Track distances are measured 10 feet from the outside wall all around the race track. That's not usually the preferred line or the groove. In fact, that's a big-time trouble area at a lot of race tracks. But NASCAR needed a constant measurement formula -- and that gives them one. And it's one they've always used.

OK, Martinsville came out at .5255 miles in length. Actually it was closer to .5245 from what I've been told. So in everybody's mind, it could have gone either way. For years, it was listed as .525 miles. About 10 or 12 years ago, they rounded it up and made it .526 miles.

Dale Jarrett takes the checkers at Martinsville in April.
Dale Jarrett takes the checkers at Martinsville in April.

Why the difference? When you are figuring out an average speed around a track, the same time is faster at .526 miles than it is at .525 miles. Not much. Hardly anything. But still faster.

That's the story of how Martinsville "grew."

Some people don't know this -- most folks in stock car racing know -- but Martinsville started out as a dirt track. H. Clay Earles dug out a dirt track just south of Martinsville, Va., (just north of the North Carolina line near Greensboro) and scheduled a stock car race.

Folks came from everywhere after church that Sunday in the late 1940s to see it.
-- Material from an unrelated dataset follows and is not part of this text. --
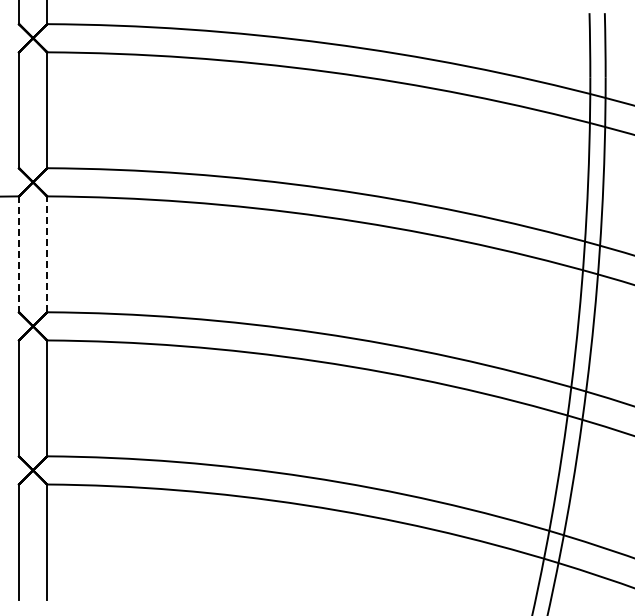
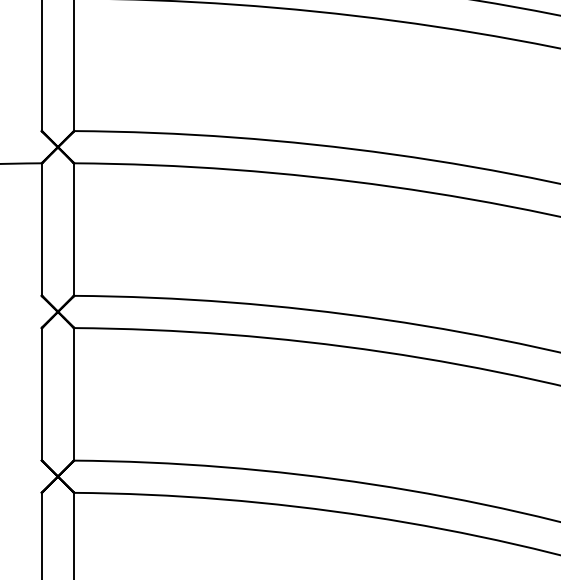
line: (19, 254) -> (42, 229), dashed -> solid
line: (47, 254) -> (74, 229), dashed -> solid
The problem was they all came in their "church clothes." They said by the time the left, everybody was covered with red dirt from the track itself.

Turn 1 at Martinsville.
Turn 1 at Martinsville.

Still, they ran as a dirt track for quite awhile before Clay decided to pave it in the mid-1950s. He packed the dirt and laid the pavement down, and we went from there. No engineers, no physics experts, no scientists -- just pave over the dirt and go racing.

It's worked pretty well.

Nothing against the scientists or anybody, and I like the new tracks. But Martinsville is the way a lot of dirt tracks became asphalt tracks -- and the racing is as good as anywhere.